# The data:
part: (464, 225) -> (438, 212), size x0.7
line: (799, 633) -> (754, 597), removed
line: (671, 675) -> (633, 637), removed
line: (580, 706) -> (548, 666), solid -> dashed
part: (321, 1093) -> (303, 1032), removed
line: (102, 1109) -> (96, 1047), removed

# What you need to do:
An exact copy of the listing is what's needed here.

# Solution to this problem:
part: (464, 225) -> (438, 212), size x0.7
line: (799, 633) -> (754, 597), removed
line: (671, 675) -> (633, 637), removed
line: (580, 706) -> (548, 666), solid -> dashed
part: (321, 1093) -> (303, 1032), removed
line: (102, 1109) -> (96, 1047), removed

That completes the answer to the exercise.